Se o Brasil adquirir as vacinas da Pfizer e da Moderna o problema ainda aumenta: elas precisam ser transportadas em temperaturas baixíssimas. Essa é a grande preocupação de Tim Robertson, CEO das Américas da DHL Global Forwarding, uma das maiores empresas logísticas do mundo. Segundo ele, as vacinas não terão problema nenhum na viagem até o aeroporto – depois de lá, no entanto, começam os desafios.
Problemas diplomáticos
Hoje, o Brasil depende, principalmente, de dois países: China e Índia. Afinal, os dois países são os principais produtores de vacina no mundo, já que possuem as duas maiores populações do planeta.
As falas do presidente Jair Bolsonaro contra a vacina chinesa, além das acusações de que o novo coronavírus seria um “vírus chinês”, não ajudaram nessa questão diplomática.
No entanto, esse problema com os chineses já vem desde o início do governo, personificado na figura do ministro das Relações Exteriores, Ernesto Araújo. Identificado com pautas como “antiglobalismo” e também com o ex-presidente dos Estados Unidos, Donald Trump, Araújo sempre atacou os chineses. O Brasil, portanto, deixou de ter a prioridade.
“A diplomacia cometeu erros primários e fez o Brasil ficar isolado”, diz Frischtak.
No caso da Índia, o Brasil deixou de se alinhar com países emergentes no pedido de quebra de patente farmacêutica em produtos e medicamentos vinculados ao combate à pandemia. O país preferiu se alinhar aos países desenvolvidos na Organização Mundial do Comércio (OMC), como Estados Unidos, Japão e a União Europeia. Isso não pegou bem com os indianos.
Resultado: a Índia colocou países como Butão, Maldivas, Bangladesh, Nepal, Mianmar e Seychelles na frente da fila para receber as vacinas. Só na noite desta quinta-feira (21), as primeiras vacinas de Oxford embarcaram para o Brasil.
O básico não foi feito
O Brasil costumava ser referência no que diz respeito a vacinas não à toa.

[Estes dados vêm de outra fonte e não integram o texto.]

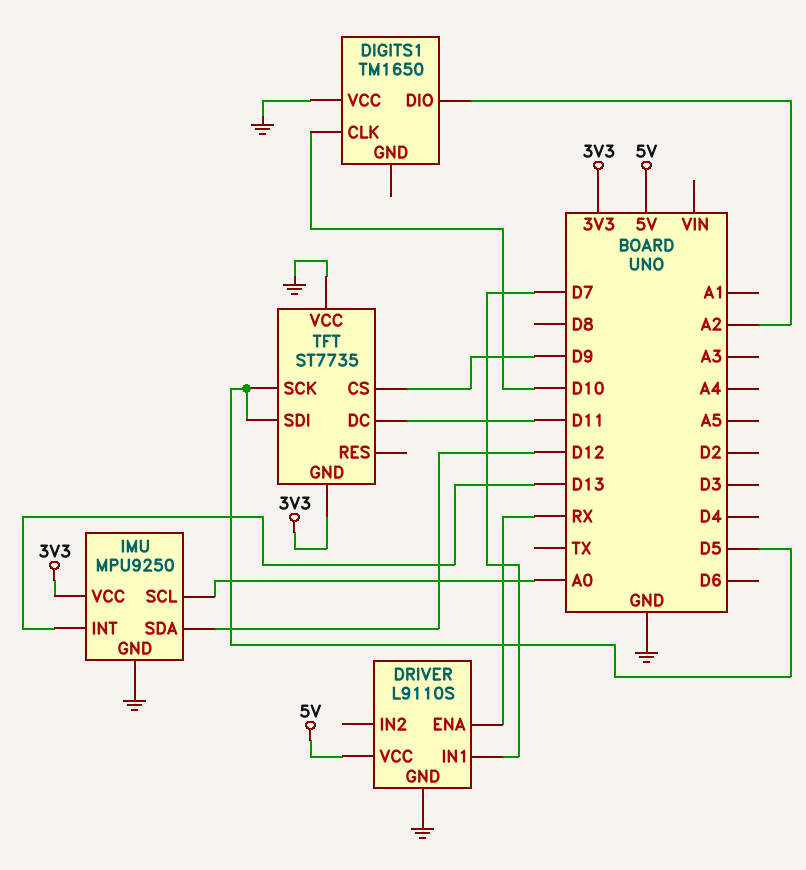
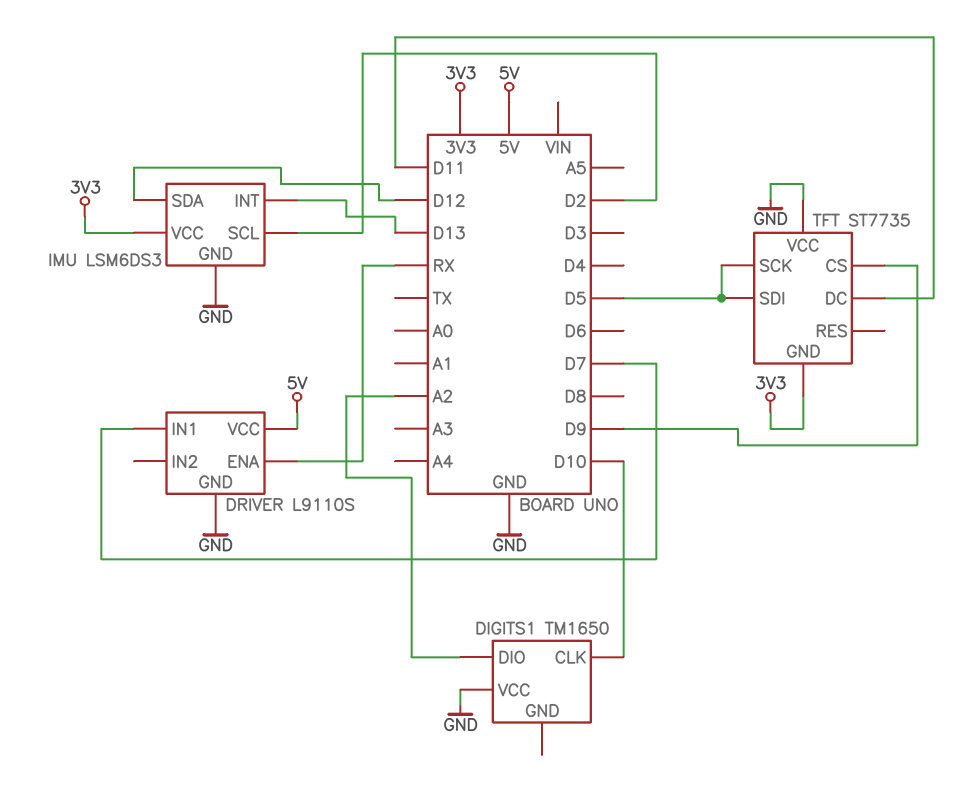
IMU: MPU9250 -> LSM6DS3
IMU pin SCL: A0 -> D2

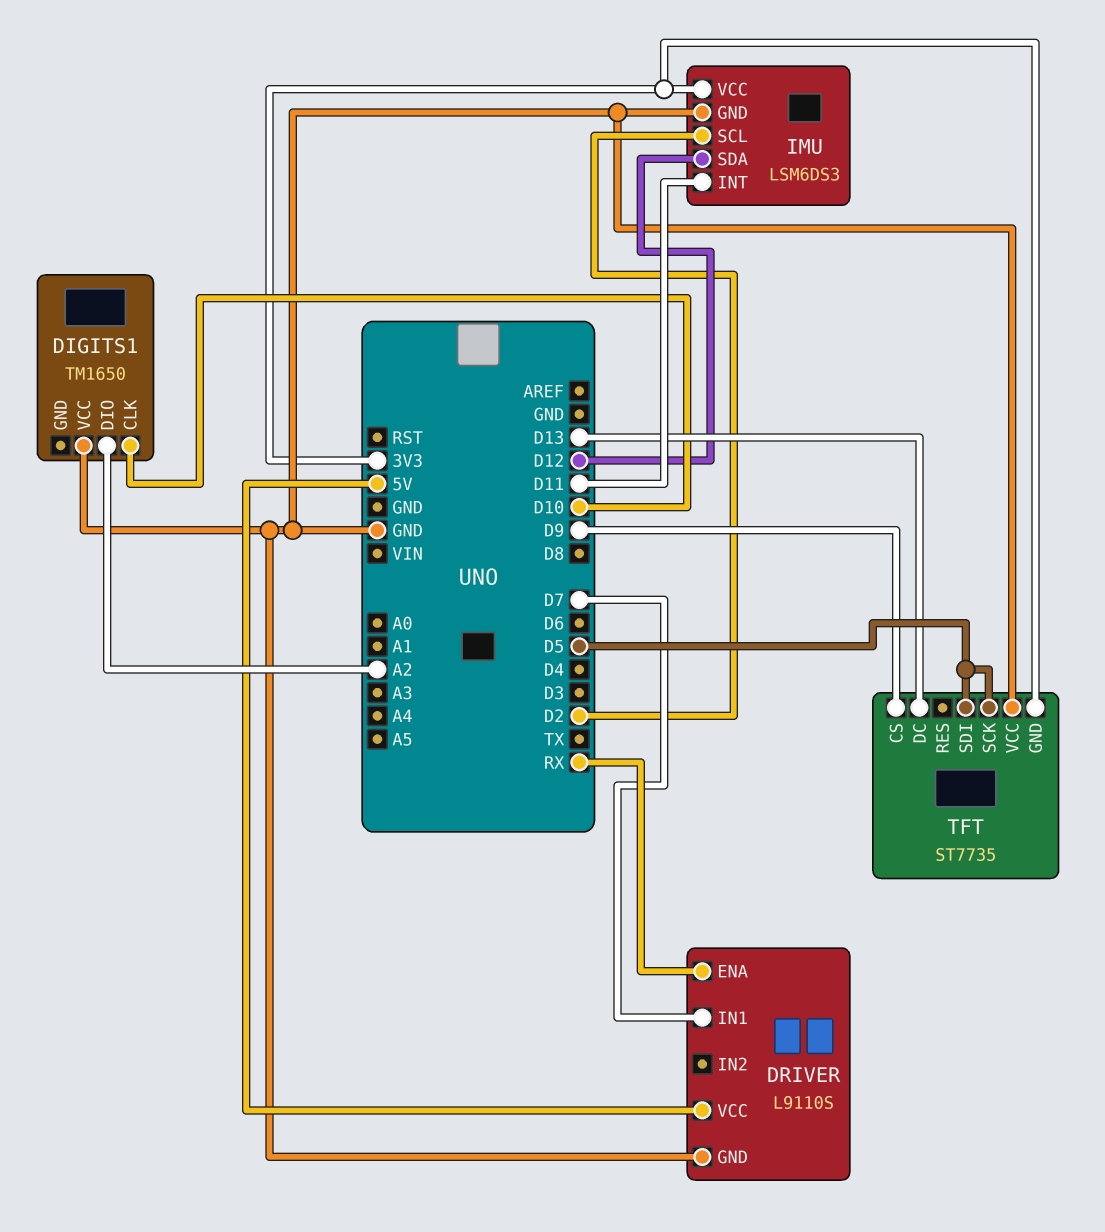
IMU pin INT: D13 -> D11
TFT pin DC: D11 -> D13

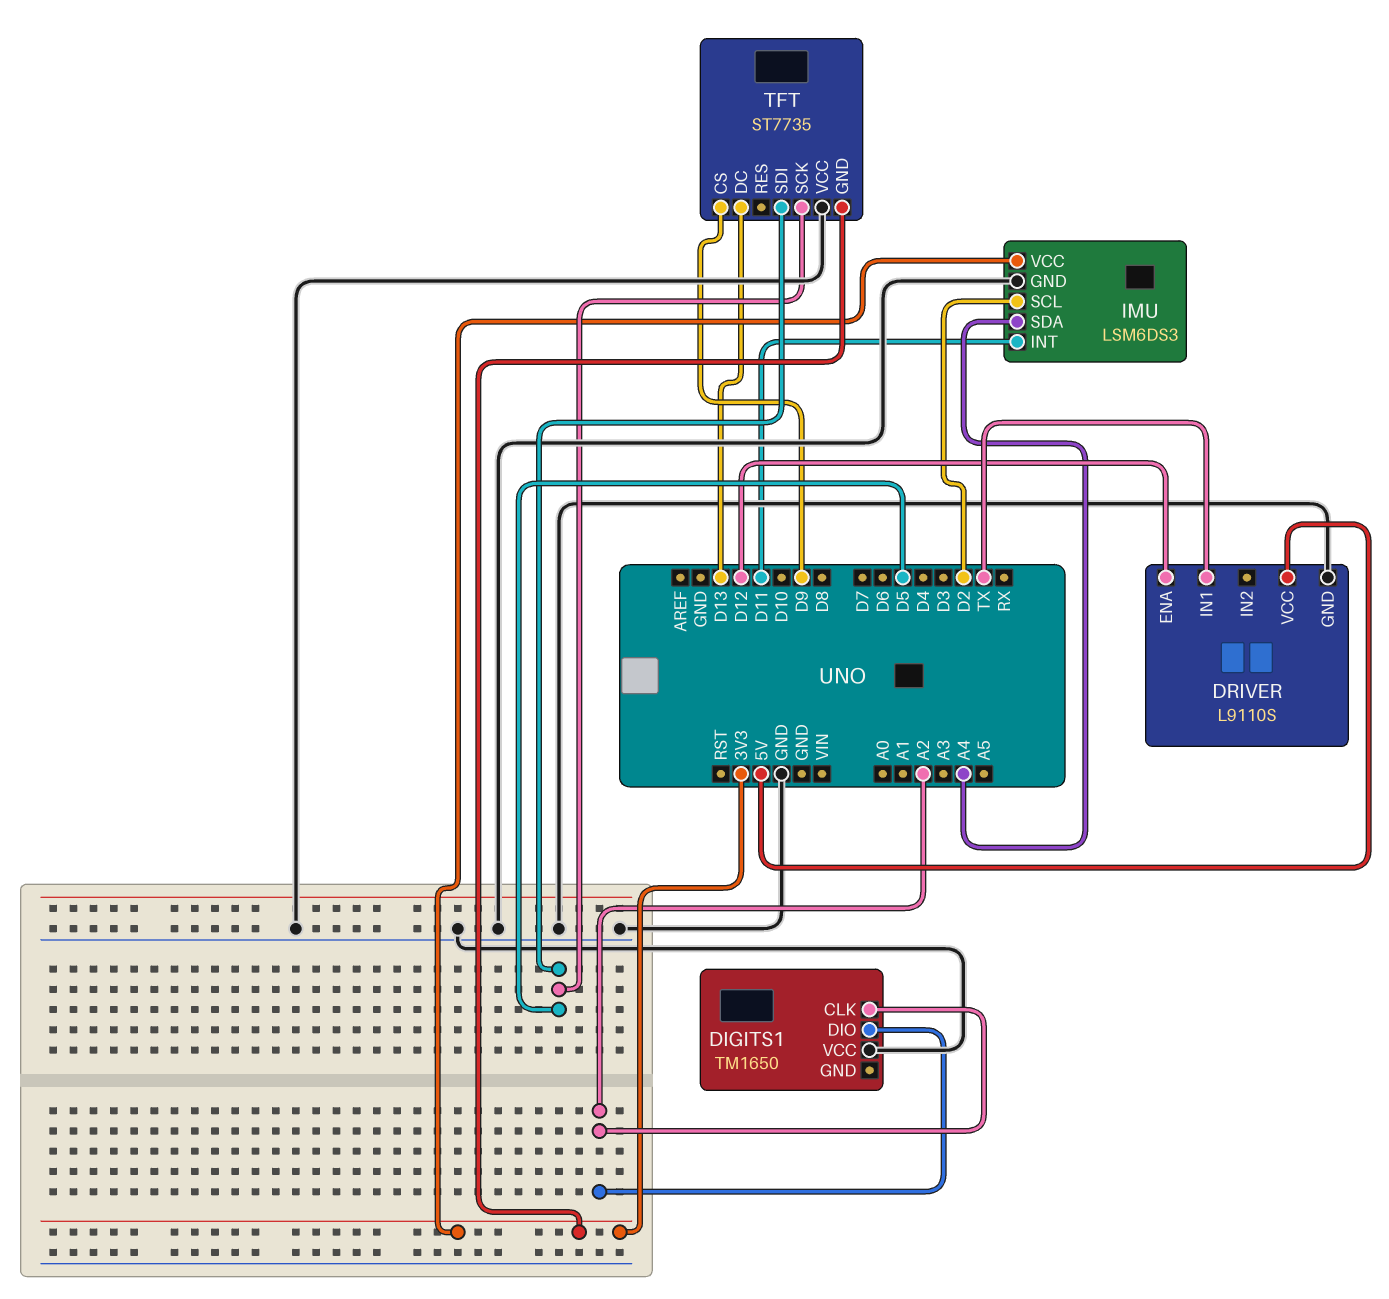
DIGITS1 pin CLK: D10 -> A2
DRIVER pin ENA: RX -> D12
DRIVER pin IN1: D7 -> TX
IMU pin SDA: D12 -> A4

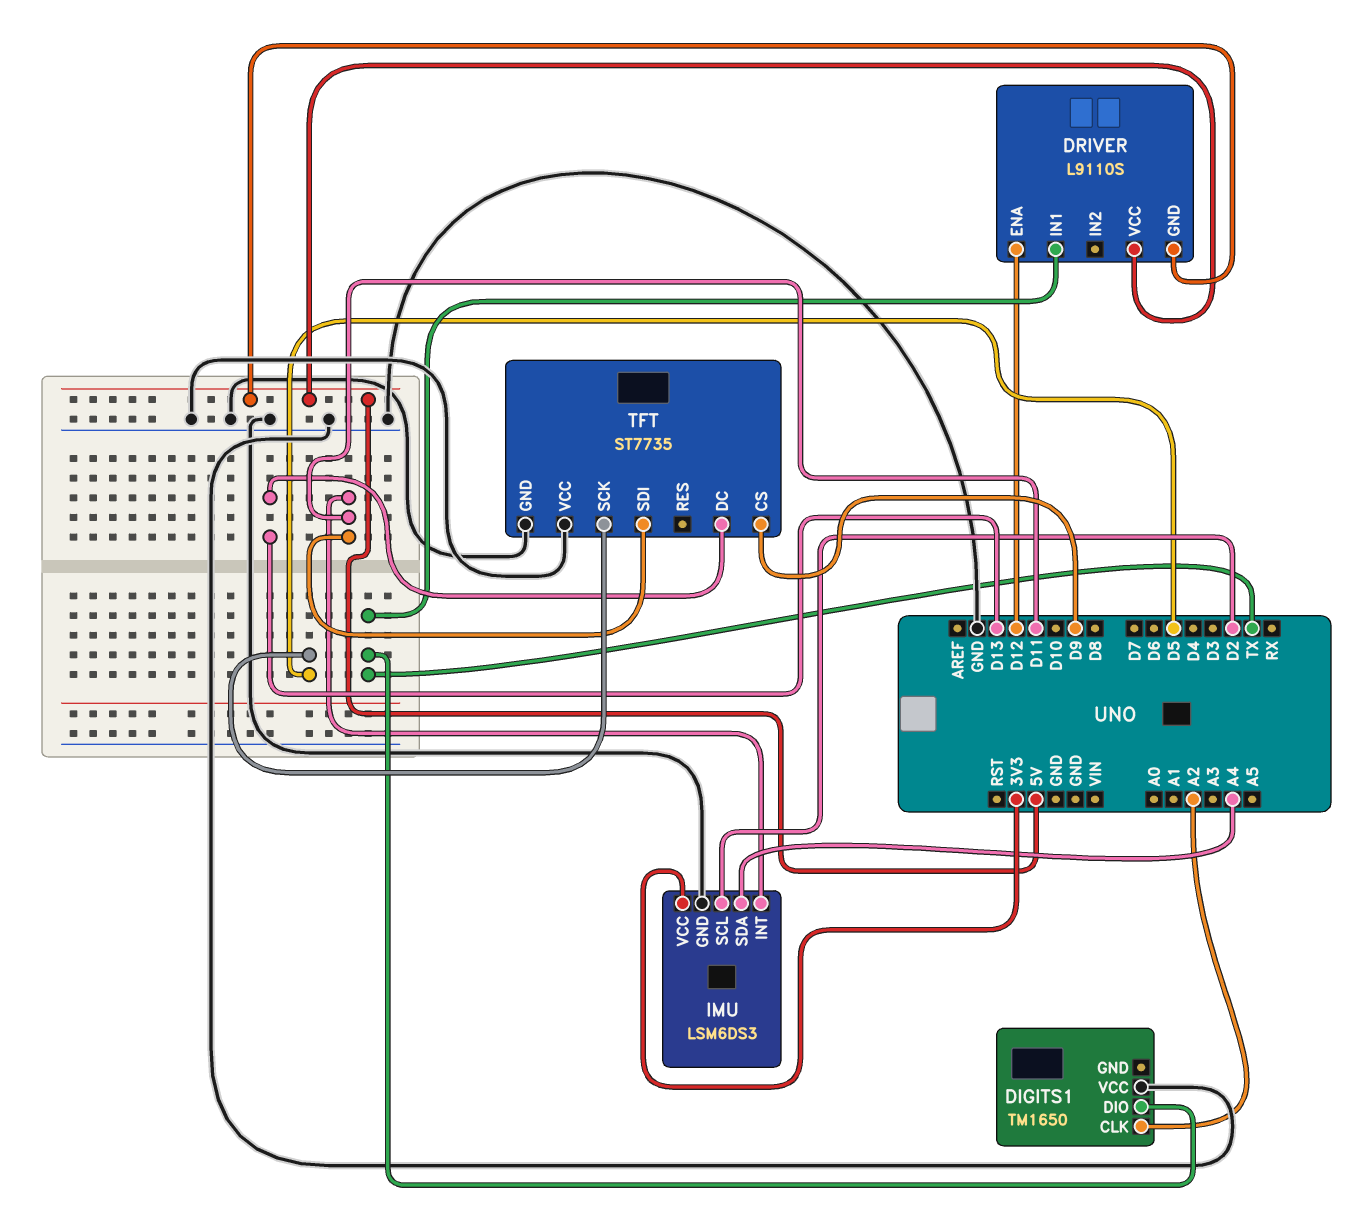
DIGITS1 pin DIO: A2 -> TX
DRIVER pin GND: GND -> 5V
TFT pin GND: 3V3 -> GND
TFT pin SDI: D5 -> D11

O Programa Nacional de Imunização (PNI) funciona desde 1973 e conseguiu erradicar uma série de doenças que já assombraram a população, como varíola, poliomielite (paralisia infantil), tétano e difteria, com a vacinação em massa.
Com essa experiência no currículo, o Brasil poderia estar numa posição muito mais confortável em relação a outros países na distribuição da vacina.
“Para as campanhas de vacinação de rotina que acontecem no país, esse planejamento é feito há décadas e acontece de forma absolutamente previsível. Quer seja ele feito com o Butantan, Fiocruz ou com outra fonte fornecedora”, diz Meireles, da Abol.
“Não tem nada de diferente do que já se fez até agora com outras vacinas, não há medo na falha de distribuição, mas o que acontece é um programa político, que vem desde a importação de matéria prima”, diz Quintella.